I have a different view of the infirmity in IWantGod’s argument. I actually have no problem with #4 because it is, at bottom, just a definition; we can re-write your #4 thus: “That which is necessarily existent is pure-existence, meaning it does not come into existence.” This would be no more than a definition of “necessary existence.”
It would…
One could argue that this pure-existence doesn’t exist in the absence of any other form of existence, but yeah… let’s leave it for some other day…

Still, he then goes on with something more.
That which is necessarily actual is pure-actuality, meaning it does not lack any realization. It is not in a state of becoming. It does not begin to exist. It cannot become more than what it essentially is because what it is by nature is necessarily actual. It is the source of all reality. In other-words it is already everything it could possibly be. Thus it does not change. If it could change it would mean that its being lacked some potential realization, which would mean a part of its being is not necessary or fully realized, which would contradict the fact that its nature is necessarily actual.
See the sentence I bolded in the original?
A premise that contains the result? Maybe IWantGod can rephrase this to avoid such circularity. The way I see it he is defining what you called “pure-existence” and he called “pure-actuality” as the source of all reality.
But how do we know there is a Being whose existence is necessary? That depends on whether #7 is true.
I’d say they all need to be true!
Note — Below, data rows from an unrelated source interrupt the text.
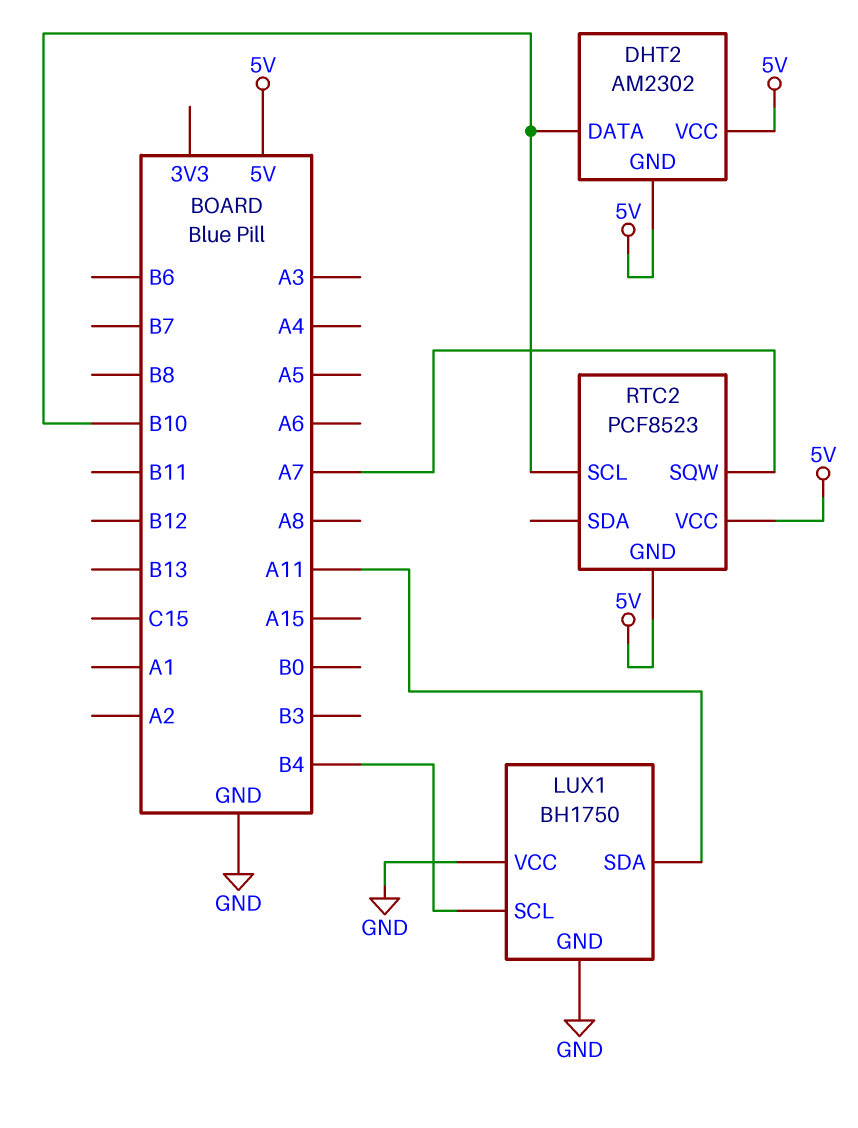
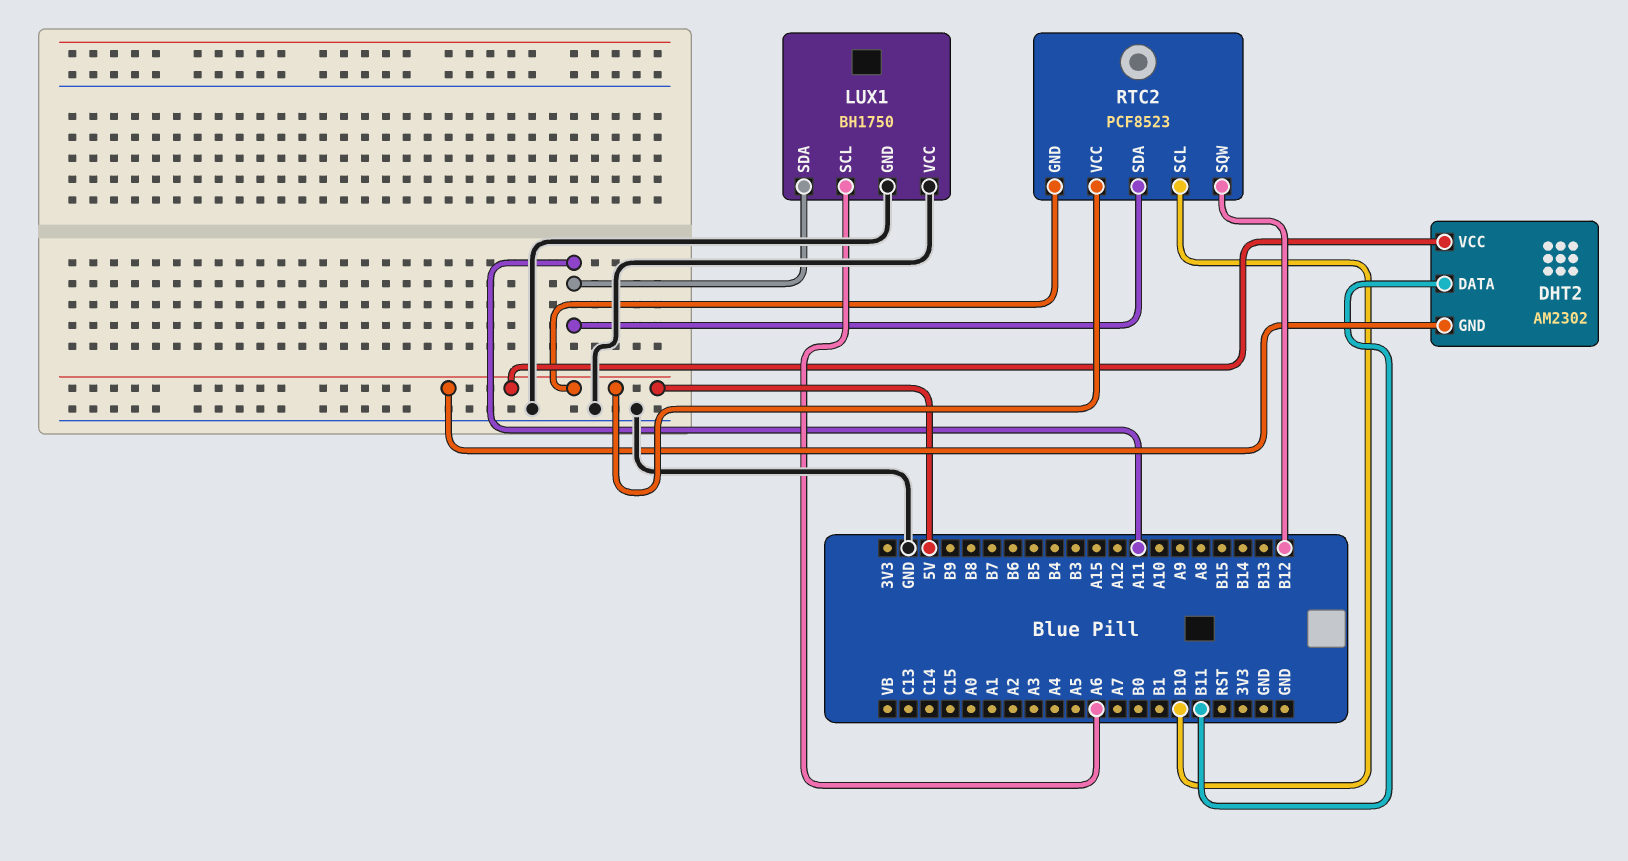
DHT2 pin DATA: B10 -> B11
LUX1 pin SCL: B4 -> A6
RTC2 pin SDA: none -> A11
RTC2 pin SQW: A7 -> B12

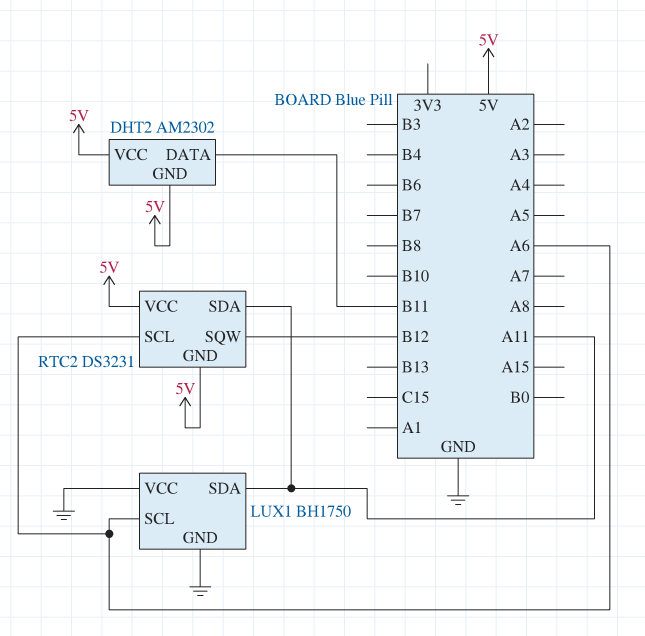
RTC2: PCF8523 -> DS3231
RTC2 pin SCL: B10 -> A6

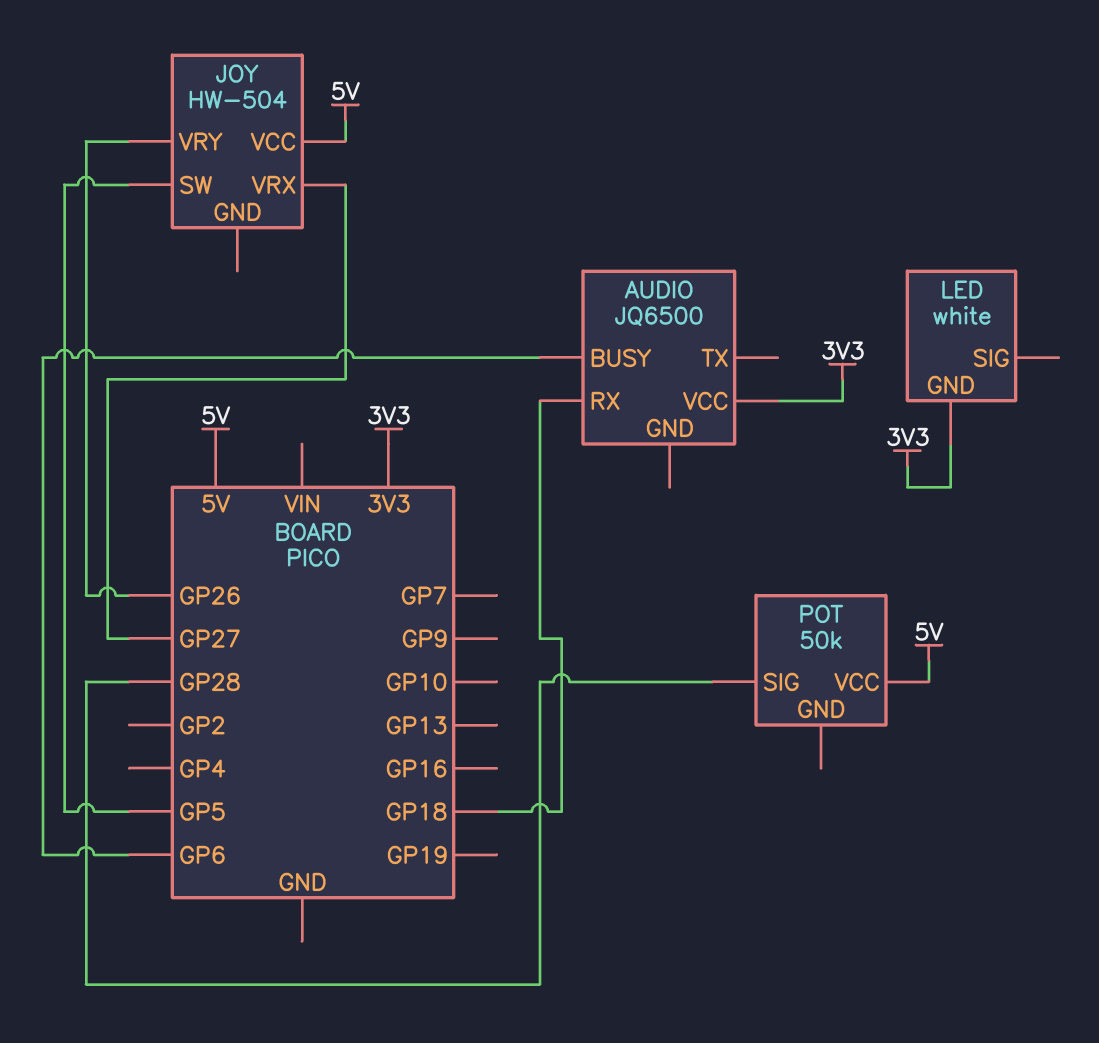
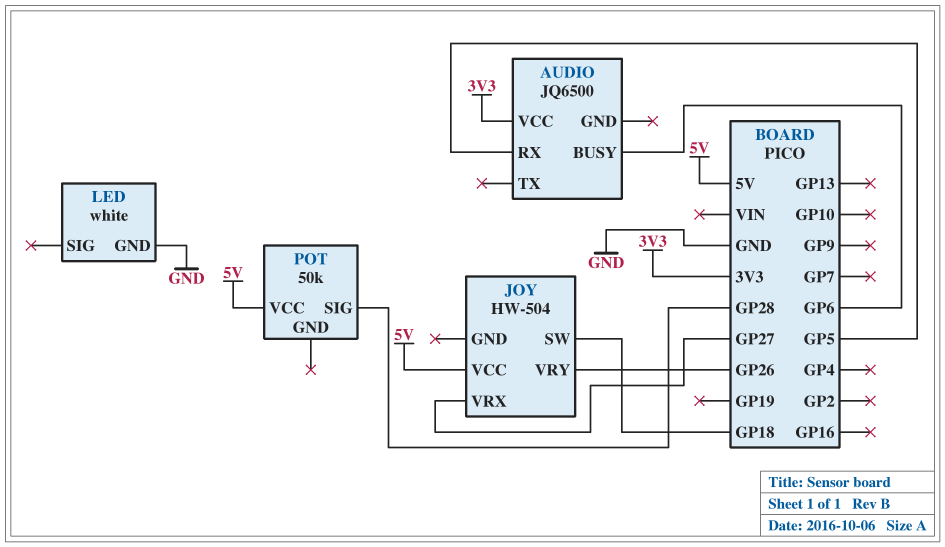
AUDIO pin RX: GP18 -> GP5
JOY pin SW: GP5 -> GP18
LED pin GND: 3V3 -> GND

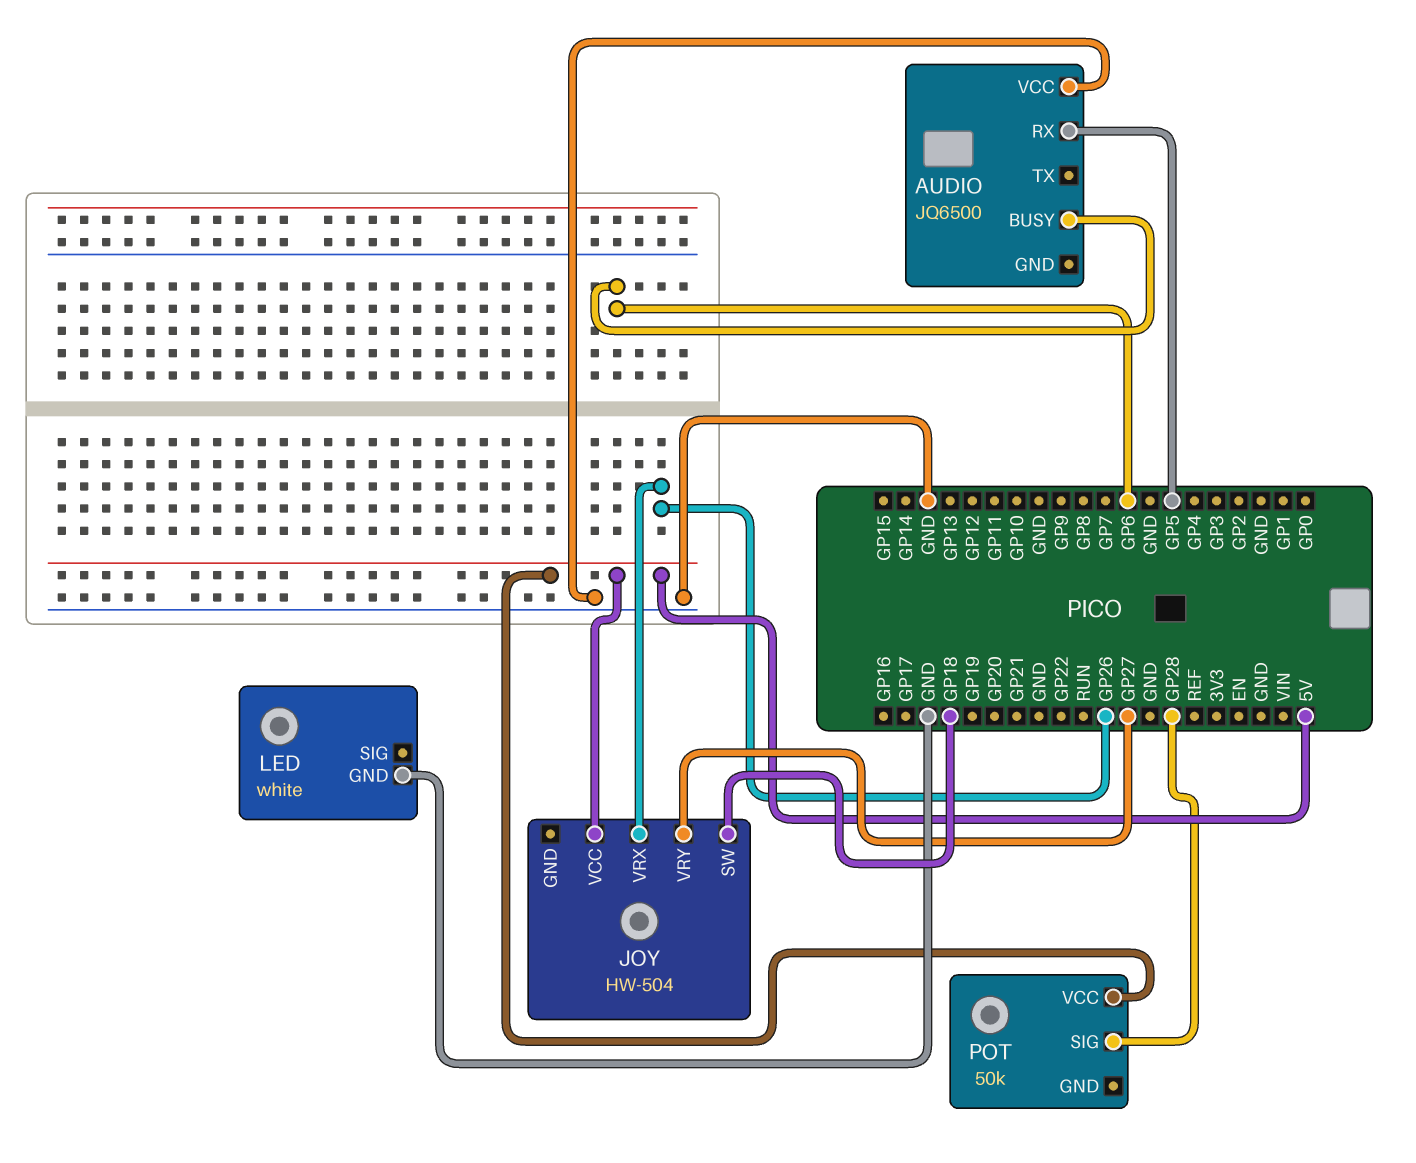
AUDIO pin VCC: 3V3 -> GND
JOY pin VRX: GP27 -> GP26
JOY pin VRY: GP26 -> GP27

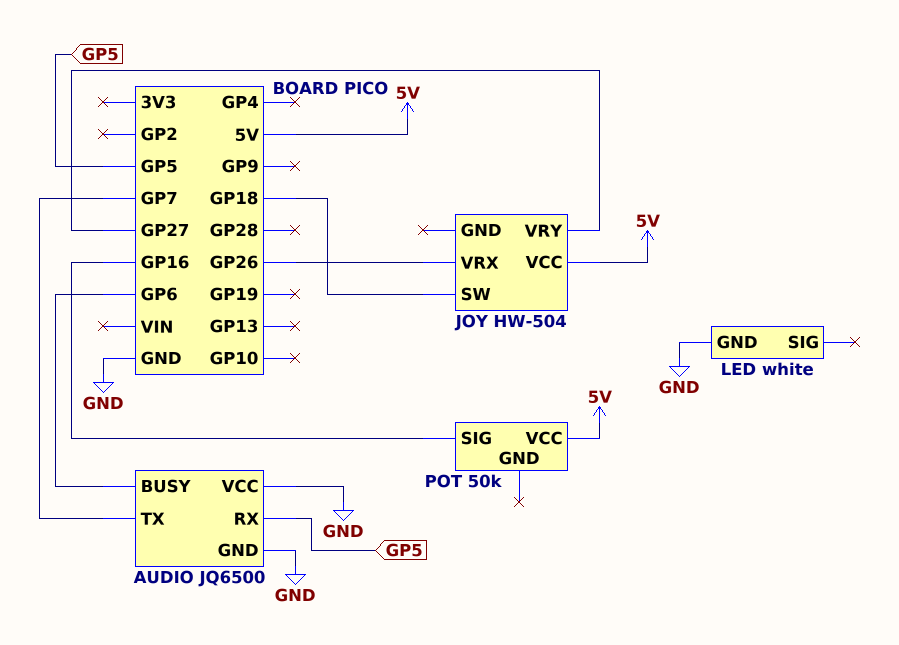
AUDIO pin GND: none -> GND
AUDIO pin TX: none -> GP7
POT pin SIG: GP28 -> GP16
And true beyond a doubt.

I commend you on that argument to avoid infinite regression… but
[Another possible beef with this argument is that it automatically discounts the possibility that “W is without explanation” as a logical alternative. But I really would need a separate post to give this the attention it deserves . . .]
Yeah… this is where the randomness and uncertainty from quantum foam can poke their heads and give you a headache.
I feel lucky to live in a time when better minds than my own have discovered(?) and expanded on what we know about the nature of reality.
50 years ago, I wouldn’t be able to come up with a way in which this beef could be reasonable.
 
Laws of physics. We could start with E=mc^2, or even F=G(m1m2)/d^2. To within their limits, these, and dozens of others, do not appear to have changed for fifteen billion years or so, and are apparently applicable all across the universe.
No. they are not applicable to black holes. You did say within limitations, so I am sure you know that both of these equations have serious limitations and are not applicable all across the universe. First of all consider the equation E = mc^2. The photon has energy but no mass and the equation thus predicts that the energy of the photon should be zero. Further at the time of the BB, it is not clear that c was a constant and so this equation may not have held then. Secondly consider the equation F=G(m1m2)/d^2. It is not quite right because if you take two really distant galaxies then one may not feel the other’s gravitational pull yet because the force of gravity travels at the speed of light. Further the photon has no mass (i.e. m=0) so if you put m=0 into the equation it means that there is no force between the photon and the planet Mercury. But it has been shown that Mercury can bend light rays.
These two equations are rough descriptions of certain physical situations but they are not absolute laws which always hold everywhere.